Thankfully, that has been the overwhelming response. From American writers. Israeli writers. Secular writers. Religious writers. From Israel’s Chief Rabbi. From Prime Minister Bibi Netanyahu. From Orthodox Jews such as Rabbi Dov Lipman, who has launched a movement to keep Beit Shemesh safe for non-Ultra-Orthodox citizens. They sustain a patrol around the school and keep media attention on the extremists. And, most delightfully, from other Haredi communities, who decided to organize a protest, demonstrating their support of the girls, the school, and their objection to the repulsive actions taken in their name.
This is being framed as a manifestation of an inevitable conflict simmering between Israel’s far-right religious and secular communities, and there’s definitely something to that. The vast majority of Israel’s Jews are largely secular (depending on definition), and yet the Orthodox Rabbinate controls marriage and divorce. Every Jewish Israeli is required to serve in the army, except for Haredi men, who receive a stipend from the government to study in Jewish religious scholarly institutions. Two right-wing religious parties, Shas and United Torah Judaism, are in a coalition with the currently ruling Likud party, giving them political power incommensurate with their popularity.
On the other hand, there has been a clear message from almost all sources, including the Israeli government, that the happenings in Beit Shemesh are unacceptable and incompatible with a pluralistic society, so maybe it’s not such a simple conflict. To begin with, the Haredi community is expanding rapidly and now makes up 10% of the Israeli population. This growth brings them into highly increased contact with the secular world. Also, the Haredi community has in recent months expanded the imposition of their interpretation of religious law in their neighborhoods by, for example, putting up signs on sidewalks asking women to step aside for men when they happen to cross. Also, the stipend program for religious learning mentioned earlier has become incredibly expensive, both in direct costs to the government and indirect costs to the Haredi community, whose male population lacks job skills and puts off earning an income for several years. During these years, they are generally married and starting families, and so in order to care from their larger-than-average families, married Haredi women have become the primary breadwinners in many families, often by receiving excellent secular educations and then going into the workplace. That kind of thing leads to modernization, to secularization. Nothing drastic, yet, of course, but it seems to me that what the events on the buses and at the schools show is a community that is out of touch with the society that they depend on. They’re feeling under attack. They’re foreseeing a future that does not necessarily include their current way of life.
There is a burgeoning conflict going on, but it’s not between the religious and the nonreligious, either in Israel or in America.

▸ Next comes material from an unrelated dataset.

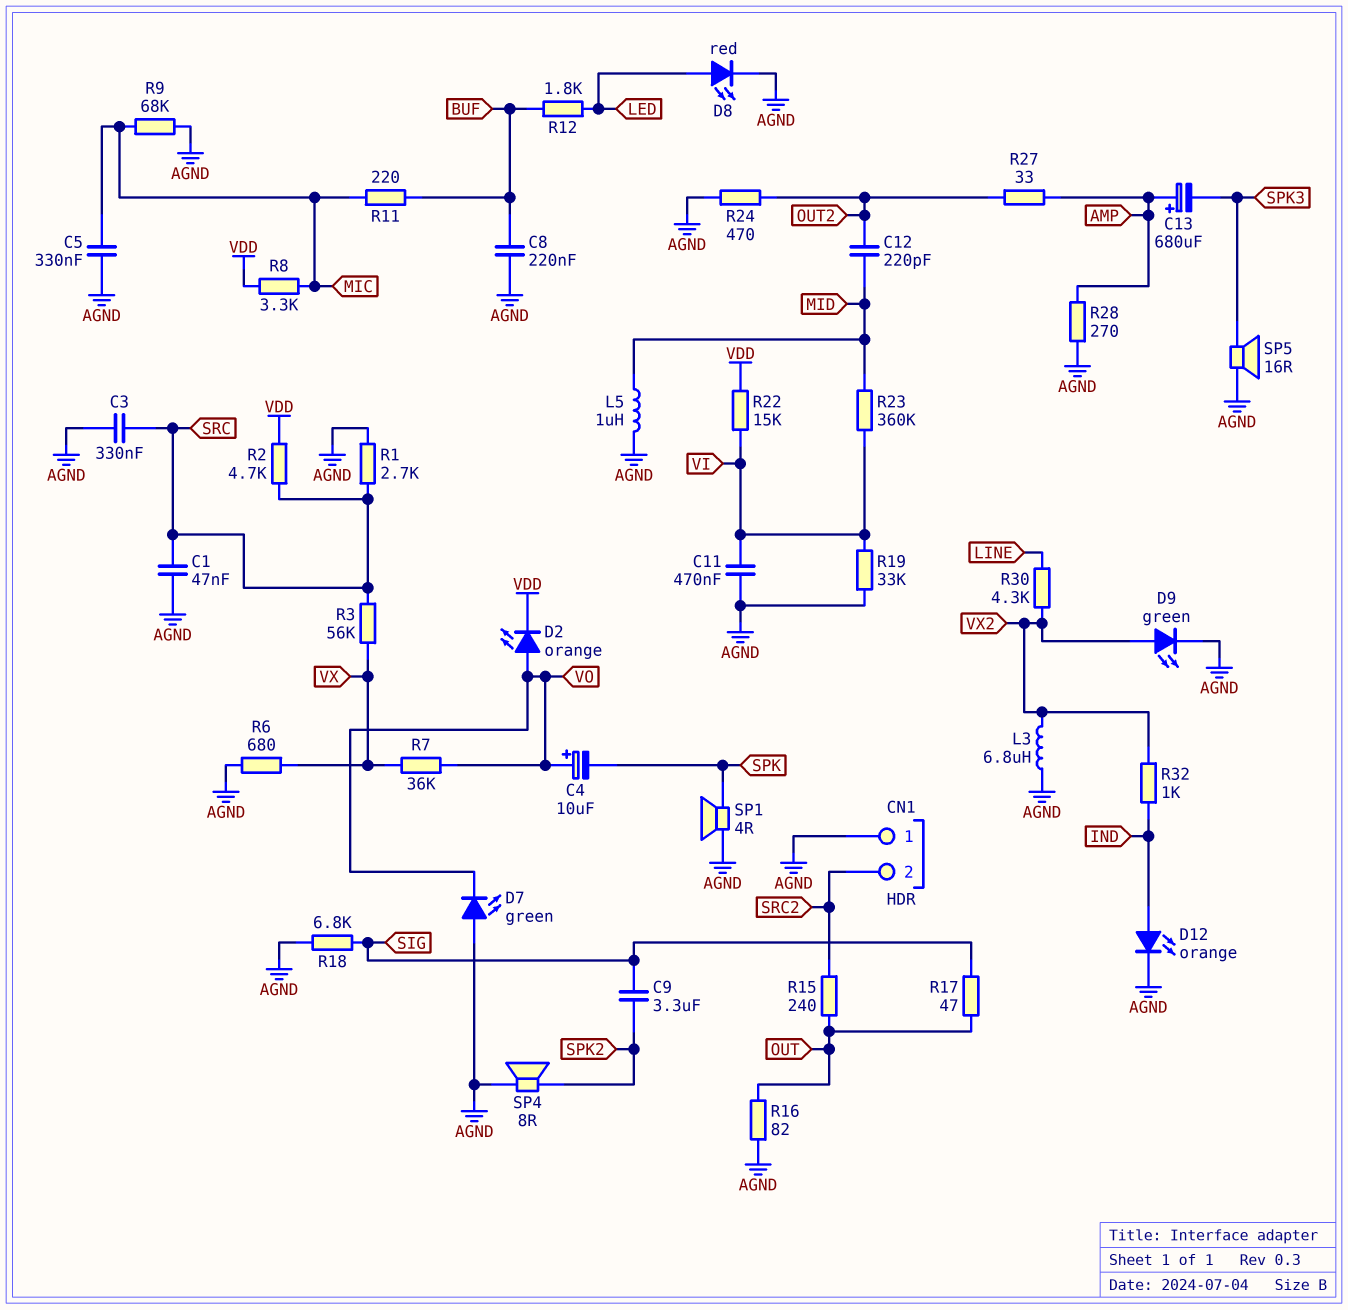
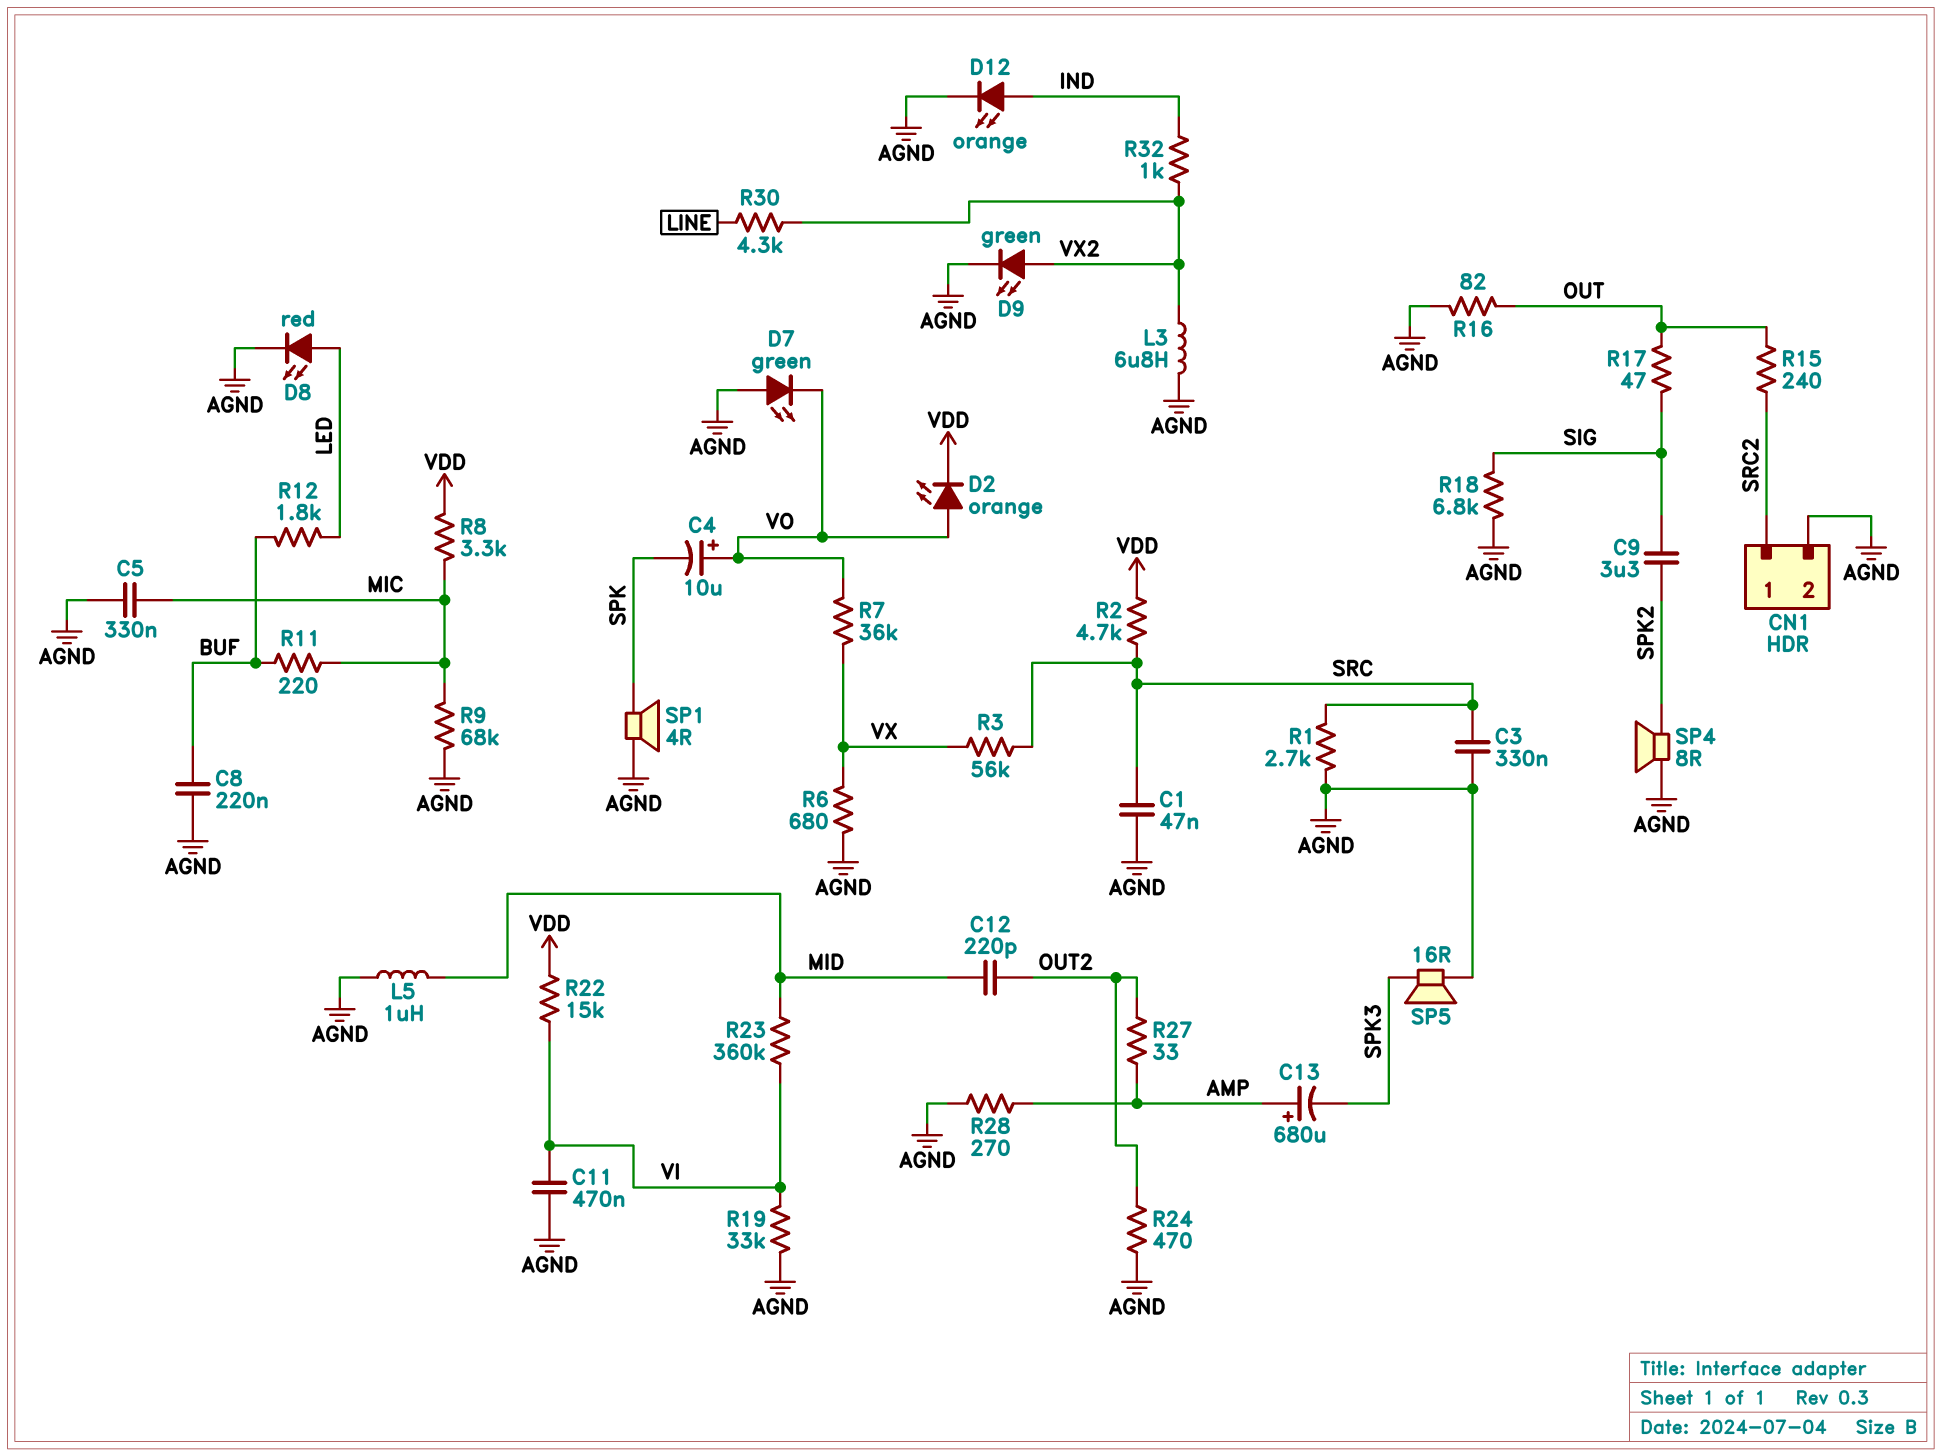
CN1 pin 1: AGND -> SRC2
CN1 pin 2: SRC2 -> AGND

It’s between illiberal groups who impose objectionable standards on those outside their community while simultaneously demanding taxpayer support, and those who recognize the danger of such a position and understand what it means to live in a free and open society, where differences of opinion are solved through open debate and a political process instead of intimidation and insularity. There is room for religion in democratic societies — religion that is respectful, religion that is applied only to its members, religion that wants to play fair. There is no room for bullying, oppressive, wannabe standard-bearers of morality who think they they don’t have to follow the rules. It’s telling, for example that Na’ama’s mother, who by most standards is a very observant Jew, said, “It shouldn’t matter what I look like. Someone should be allowed to walk around in sleeveless shirts and pants and not be harassed.”
Mayor Moshe Abutbol, are you listening?